Preços e organização da cadeia produtiva serão os reflexos na pecuária gaúcha no impasse do comércio de carne bovina com a China, projetou o presidente do Sindicato das Indústrias de Carnes e Derivados do Rio Grande do Sul (Sicadergs), Ronei Lauxen, em entrevista ao Gaúcha Atualidade, da Rádio Gaúcha. O mercado chinês limitou a compra do produto brasileiro em 1,1 milhão de toneladas em 2026 com a taxa normal de 12%. O que exceder pagará 55%. Para evitar desequilíbrio, o próprio setor constrói com o Ministério da Agricultura uma "divisão" dessa cota entre frigoríficos.
— Uma queda de preços pode ocorrer de forma imediata, mas é artificial e momentânea. E ela acaba desorganizando a cadeia, eliminando margens que o setor produtivo precisa para se manter ativo e firme — diz Lauxen.
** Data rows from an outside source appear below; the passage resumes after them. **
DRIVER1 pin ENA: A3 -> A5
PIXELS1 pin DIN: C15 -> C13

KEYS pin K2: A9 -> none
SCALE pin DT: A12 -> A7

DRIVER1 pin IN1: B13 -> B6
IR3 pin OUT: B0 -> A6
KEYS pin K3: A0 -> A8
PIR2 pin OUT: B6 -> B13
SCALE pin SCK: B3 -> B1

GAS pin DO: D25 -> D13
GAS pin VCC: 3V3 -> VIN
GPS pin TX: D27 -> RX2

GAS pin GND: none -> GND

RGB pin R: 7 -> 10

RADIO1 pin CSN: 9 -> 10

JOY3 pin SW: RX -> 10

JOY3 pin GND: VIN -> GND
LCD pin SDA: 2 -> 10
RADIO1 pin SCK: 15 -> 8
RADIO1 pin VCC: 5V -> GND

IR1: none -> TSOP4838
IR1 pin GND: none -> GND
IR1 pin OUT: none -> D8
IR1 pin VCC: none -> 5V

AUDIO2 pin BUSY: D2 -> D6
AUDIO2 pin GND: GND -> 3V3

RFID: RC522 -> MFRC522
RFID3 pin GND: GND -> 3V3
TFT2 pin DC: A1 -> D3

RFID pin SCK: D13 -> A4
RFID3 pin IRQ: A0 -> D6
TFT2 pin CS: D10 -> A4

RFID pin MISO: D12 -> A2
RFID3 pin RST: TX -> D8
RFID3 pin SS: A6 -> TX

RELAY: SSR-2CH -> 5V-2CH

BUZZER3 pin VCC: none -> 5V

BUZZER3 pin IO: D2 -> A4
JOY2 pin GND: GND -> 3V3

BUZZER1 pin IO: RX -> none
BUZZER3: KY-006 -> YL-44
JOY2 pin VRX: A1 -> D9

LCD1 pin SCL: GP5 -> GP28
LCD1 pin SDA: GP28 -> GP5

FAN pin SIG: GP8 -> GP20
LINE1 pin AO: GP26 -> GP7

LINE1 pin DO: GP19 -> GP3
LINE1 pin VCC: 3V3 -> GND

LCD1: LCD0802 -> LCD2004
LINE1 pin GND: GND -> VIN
Indústrias gaúchas exportam 23 mil toneladas por ano à China, 1,5% do total do país. É pouco no montante nacional, mas relevante para o setor gaúcho, ainda que ele tenha foco no mercado interno. Quando a rentabilidade é comprometida, a tendência é queda de produção, o que aumenta preços futuramente. O presidente do Sicadergs, porém, enfatiza que ainda espera que a diplomacia brasileira consiga reverter o limite imposto pela China.